We tried several things but haven’t found the holy grail. Currently, we have a mix of different styles, but nothing feels really right. And having plenty of different approaches also doesn’t help, that’s right. I agree, error messages often end up getting wrapped way too much with useless information. We haven’t found a solution yet. We just noticed that it kind of depends on the exact circumstances, sometimes the caller should add more information, sometimes it’s better if the callee already includes what it was supposed to do.

To experiment and get a feel for yesterday’s research results I tried myself on the combined log parser and how to signal three different errors. I’m not happy with it. Any feedback is highly appreciated. The idea is to let the caller check (not implemented yet) whether a specific error occurred. That means I have to define some dedicated errors upfront (ErrInvalidFormat, ErrInvalidStatusCode, ErrInvalidSentBytes) that can be used in the err == ErrInvalidFormat or probably more correct errors.Is(err, ErrInvalidFormat) check at the caller.

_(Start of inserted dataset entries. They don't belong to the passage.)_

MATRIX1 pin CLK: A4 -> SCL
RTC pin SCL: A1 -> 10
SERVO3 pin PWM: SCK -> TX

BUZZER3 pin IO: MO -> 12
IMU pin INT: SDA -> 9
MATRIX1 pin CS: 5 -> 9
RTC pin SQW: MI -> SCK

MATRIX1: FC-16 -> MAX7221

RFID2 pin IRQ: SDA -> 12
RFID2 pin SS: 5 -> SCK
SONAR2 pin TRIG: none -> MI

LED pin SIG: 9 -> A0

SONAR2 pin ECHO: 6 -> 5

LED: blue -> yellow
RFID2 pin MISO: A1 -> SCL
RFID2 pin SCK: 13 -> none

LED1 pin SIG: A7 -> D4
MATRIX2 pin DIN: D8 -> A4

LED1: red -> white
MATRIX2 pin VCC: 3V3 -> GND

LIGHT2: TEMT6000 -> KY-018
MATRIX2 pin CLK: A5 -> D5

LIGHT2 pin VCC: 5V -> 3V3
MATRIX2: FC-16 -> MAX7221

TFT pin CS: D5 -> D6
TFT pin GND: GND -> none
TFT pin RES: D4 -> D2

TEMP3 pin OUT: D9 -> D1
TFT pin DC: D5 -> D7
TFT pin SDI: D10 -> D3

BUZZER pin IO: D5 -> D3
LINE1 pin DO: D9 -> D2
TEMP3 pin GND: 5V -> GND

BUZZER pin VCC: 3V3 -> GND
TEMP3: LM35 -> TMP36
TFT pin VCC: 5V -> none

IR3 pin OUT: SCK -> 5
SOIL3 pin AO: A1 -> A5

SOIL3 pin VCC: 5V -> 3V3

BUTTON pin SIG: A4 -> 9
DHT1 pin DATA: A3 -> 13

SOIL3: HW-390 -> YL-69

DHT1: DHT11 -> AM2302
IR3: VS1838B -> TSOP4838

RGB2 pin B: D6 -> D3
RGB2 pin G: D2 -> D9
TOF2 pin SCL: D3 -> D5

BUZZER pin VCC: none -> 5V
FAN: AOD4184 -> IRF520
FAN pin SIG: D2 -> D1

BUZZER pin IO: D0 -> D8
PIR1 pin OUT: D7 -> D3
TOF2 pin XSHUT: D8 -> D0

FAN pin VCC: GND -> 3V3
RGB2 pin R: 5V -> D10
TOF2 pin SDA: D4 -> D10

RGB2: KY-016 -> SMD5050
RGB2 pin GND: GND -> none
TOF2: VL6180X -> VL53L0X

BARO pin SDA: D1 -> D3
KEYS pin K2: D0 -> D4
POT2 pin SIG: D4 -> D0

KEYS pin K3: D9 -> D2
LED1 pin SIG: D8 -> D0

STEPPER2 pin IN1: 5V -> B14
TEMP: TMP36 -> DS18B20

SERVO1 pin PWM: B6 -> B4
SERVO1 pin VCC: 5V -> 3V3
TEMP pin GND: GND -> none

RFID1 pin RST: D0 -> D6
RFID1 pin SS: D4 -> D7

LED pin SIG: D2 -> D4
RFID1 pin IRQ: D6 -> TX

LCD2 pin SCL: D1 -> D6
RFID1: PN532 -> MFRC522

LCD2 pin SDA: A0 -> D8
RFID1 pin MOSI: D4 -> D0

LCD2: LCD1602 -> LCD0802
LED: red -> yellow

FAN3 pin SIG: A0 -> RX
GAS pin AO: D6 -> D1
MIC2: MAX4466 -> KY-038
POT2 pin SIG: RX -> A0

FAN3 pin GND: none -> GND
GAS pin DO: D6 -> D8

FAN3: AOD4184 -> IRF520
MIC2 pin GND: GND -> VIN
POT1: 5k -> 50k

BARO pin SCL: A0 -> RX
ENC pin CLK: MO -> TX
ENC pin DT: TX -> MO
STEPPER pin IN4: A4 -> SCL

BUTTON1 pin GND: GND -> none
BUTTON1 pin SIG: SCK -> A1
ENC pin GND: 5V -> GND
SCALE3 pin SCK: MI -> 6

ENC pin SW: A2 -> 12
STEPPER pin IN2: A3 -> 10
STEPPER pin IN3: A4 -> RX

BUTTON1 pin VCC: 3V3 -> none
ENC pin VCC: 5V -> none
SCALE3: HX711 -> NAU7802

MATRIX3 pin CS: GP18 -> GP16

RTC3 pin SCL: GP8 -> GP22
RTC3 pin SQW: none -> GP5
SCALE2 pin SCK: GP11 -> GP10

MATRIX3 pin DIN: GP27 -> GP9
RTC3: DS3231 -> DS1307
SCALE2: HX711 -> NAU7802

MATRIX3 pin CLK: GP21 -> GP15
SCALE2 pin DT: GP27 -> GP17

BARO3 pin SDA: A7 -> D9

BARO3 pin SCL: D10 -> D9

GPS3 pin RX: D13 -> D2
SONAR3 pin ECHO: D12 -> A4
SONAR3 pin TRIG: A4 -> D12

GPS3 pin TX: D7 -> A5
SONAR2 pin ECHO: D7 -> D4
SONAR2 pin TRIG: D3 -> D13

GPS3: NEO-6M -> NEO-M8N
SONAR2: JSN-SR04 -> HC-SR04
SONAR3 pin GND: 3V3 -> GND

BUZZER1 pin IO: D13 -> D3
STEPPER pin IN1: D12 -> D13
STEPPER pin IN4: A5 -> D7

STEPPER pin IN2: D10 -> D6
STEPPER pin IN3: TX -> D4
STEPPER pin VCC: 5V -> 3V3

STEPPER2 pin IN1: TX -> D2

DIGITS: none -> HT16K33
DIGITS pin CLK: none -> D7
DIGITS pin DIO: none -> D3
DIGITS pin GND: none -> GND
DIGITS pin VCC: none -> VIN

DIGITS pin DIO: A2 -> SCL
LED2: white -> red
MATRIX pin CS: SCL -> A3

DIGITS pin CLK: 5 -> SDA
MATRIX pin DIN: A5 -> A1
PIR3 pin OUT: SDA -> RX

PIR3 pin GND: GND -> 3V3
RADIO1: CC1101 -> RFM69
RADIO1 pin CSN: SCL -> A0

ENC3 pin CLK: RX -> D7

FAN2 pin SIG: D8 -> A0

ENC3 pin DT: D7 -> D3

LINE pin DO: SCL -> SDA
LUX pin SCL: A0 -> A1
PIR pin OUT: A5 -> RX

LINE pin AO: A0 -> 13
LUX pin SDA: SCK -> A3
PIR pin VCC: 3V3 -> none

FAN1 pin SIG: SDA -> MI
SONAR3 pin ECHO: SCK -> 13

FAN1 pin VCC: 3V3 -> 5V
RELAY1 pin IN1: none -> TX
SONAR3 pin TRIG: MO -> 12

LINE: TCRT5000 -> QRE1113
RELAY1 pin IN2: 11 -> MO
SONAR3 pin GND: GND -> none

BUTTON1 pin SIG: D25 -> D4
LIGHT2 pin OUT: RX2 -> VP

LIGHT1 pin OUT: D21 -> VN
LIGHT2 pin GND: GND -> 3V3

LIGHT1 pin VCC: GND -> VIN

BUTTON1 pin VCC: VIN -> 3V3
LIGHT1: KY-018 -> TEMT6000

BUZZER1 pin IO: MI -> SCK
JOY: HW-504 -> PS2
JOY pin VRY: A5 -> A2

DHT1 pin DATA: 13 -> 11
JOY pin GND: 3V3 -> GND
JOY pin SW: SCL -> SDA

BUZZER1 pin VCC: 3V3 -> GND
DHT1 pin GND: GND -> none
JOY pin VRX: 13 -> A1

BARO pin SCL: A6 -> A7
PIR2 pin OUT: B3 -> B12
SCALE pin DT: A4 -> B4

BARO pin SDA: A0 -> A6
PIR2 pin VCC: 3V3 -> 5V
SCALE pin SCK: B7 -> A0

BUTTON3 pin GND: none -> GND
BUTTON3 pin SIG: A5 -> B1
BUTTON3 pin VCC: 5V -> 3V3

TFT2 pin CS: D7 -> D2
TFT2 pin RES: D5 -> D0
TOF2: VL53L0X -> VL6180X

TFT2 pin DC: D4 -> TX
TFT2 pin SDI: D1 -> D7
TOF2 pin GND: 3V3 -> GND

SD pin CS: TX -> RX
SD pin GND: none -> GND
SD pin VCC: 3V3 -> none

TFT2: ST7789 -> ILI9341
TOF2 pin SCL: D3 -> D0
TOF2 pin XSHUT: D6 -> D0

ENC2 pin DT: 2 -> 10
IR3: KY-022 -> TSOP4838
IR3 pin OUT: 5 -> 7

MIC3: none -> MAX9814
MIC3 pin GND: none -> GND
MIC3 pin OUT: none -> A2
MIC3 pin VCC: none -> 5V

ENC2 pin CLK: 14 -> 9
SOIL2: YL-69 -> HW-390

All three errors define separate error categories and are created using errors.New(
). But for the invalid status code and invalid sent bytes cases I want to include more detail, the actual invalid number that is. Since these errors are already predefined, I cannot add this dynamic information to them. So I would need to wrap them à la fmt.Errorf("invalid sent bytes '%s': %w", sentBytes, ErrInvalidSentBytes"). Yet, the ErrInvalidSentBytes is wrapped and can be asserted later on using errors.Is(err, ErrInvalidSentBytes), but the big problem is that the message is repeated. I don’t want that!

Having a Python and Java background, exception hierarchies are a well understood concept I’m trying to use here. While typing this long message it occurs to me that this is probably the issue here. Anyways, I thought, I just create a ParseError type, that can hold a custom message and some causing error (one of the three ErrInvalid* above). The custom message is then returned at Error() and the wrapped cause will be matched in Is(
). I then just return a ParseError{fmt.Sprintf("invalid sent bytes '%s'", sentBytes), ErrInvalidSentBytes}, but that looks super weird.

I probably need to scrap the “parent error” ParseError and make all three “suberrors” three dedicated error types implementing Error() string methods where I create a useful error messages. Then the caller probably could just errors.Is(err, InvalidSentBytesError{}). But creating an instance of the InvalidSentBytesError type only to check for such an error category just does feel wrong to me. However, it might be the way to do this. I don’t know. To be tried. Opinions, anyone? Implementing a whole new type is some effort, that I want to avoid.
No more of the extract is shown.